O cinema, pelo menos, nos faz pensar sobre elas. Um dos professores mais sábios na disciplina de lidar com a tão amada e questionada família nasceu no Japão e, infelizmente, já nos deixou. Pelo menos de corpo, pois sua alma está impregnada em filmes que parecem a cada sessão ganharem novos significados.

Yasujiro Ozu nasceu em 12 de dezembro de 1903 e morreu na mesma data, sessenta anos depois. Pode parecer cabalístico, mas estas magias não eram seu interesse. Seu cinema era focado em histórias familiares, seu cenários eram cozinhas, varandas, salas de estar. Seus protagonistas eram trabalhadores, mães, pais, filhos e filhas. Não espere grandes reviravoltas no roteiro ou cenas de ação arrepiantes.

Ozu trabalha com a calmaria, a mais perigosa delas, na verdade, que é a que esconde nosso descontentamento com o cotidiano. A câmera que Ozu aponta para dentro dos lares japoneses é um convite. Sente-se, pegue seu chá e observe. Há mais intensidade aqui do que em qualquer filme verborrágico.

Uma de suas produções mais aclamadas é Era uma vez em Tóquio, de 1953. Nela, o diretor narra a viagem de um casal do interior até a capital com a intenção de visitar seus filhos. A animação inicial de um passeio ao lado da prole torna-se a visão de uma dura verdade: as crianças que corriam pela casa agora estão ocupadas demais em ganhar a vida e a visita da dupla é encarada como um desconforto.

O que o cinema comercial trataria como um melodrama choroso, Ozu transforma em dois idosos pensando a própria história e a proximidade da morte. Tudo sem desespero, sem acusações e com o mínimo de diálogos. A cena do casal observando o mar é esteticamente simples, mas está impregnada de significados. A doçura com a qual é conduzida acentua as lágrimas do público. Estamos diante do nosso destino certeiro. Ficaremos velhos. Seremos dúvidas entre as escolhas de nossos filhos. Estaremos sós.
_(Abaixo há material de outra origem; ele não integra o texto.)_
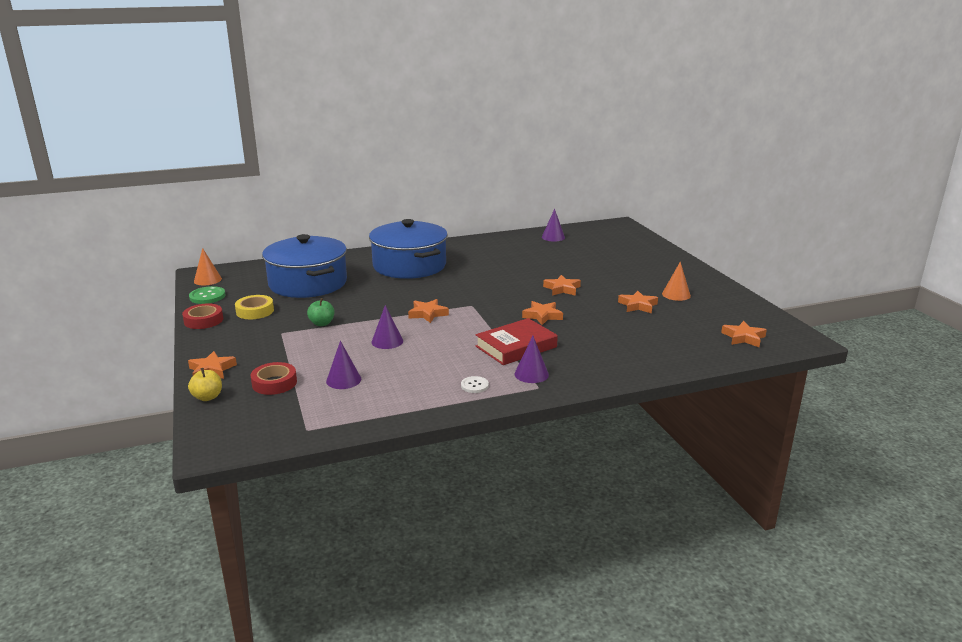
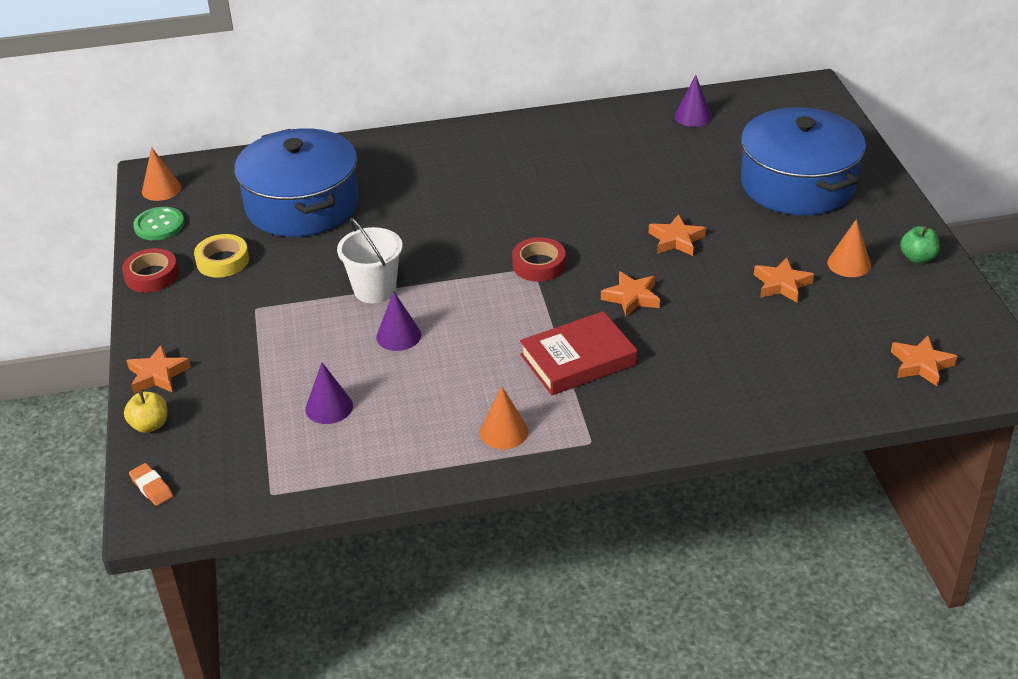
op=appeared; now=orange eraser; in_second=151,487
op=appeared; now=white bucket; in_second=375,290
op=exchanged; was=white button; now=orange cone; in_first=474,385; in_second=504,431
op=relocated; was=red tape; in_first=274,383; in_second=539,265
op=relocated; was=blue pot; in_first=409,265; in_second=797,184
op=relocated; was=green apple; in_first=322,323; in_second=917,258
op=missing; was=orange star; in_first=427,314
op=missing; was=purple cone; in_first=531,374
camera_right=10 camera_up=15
Era uma vez em Tóquio é uma ótima escolha para treinarmos nosso olhar, tão acostumado a imagens em ritmo frenético. Precisamos prestar mais atenção, gastar minutos em detalhes, deixarmos a pressa pra lá. No fundo, toda essa loucura diária é para esconder o perigo que o silencia pode nos trazer. É apenas uma das lições de Ozu. Vale aprender todas. E voltar, sempre que a memória falhar. Afinal, a idade chega e esquecemos os óculos em cima da cabeça. E a culpa embaixo do colchão.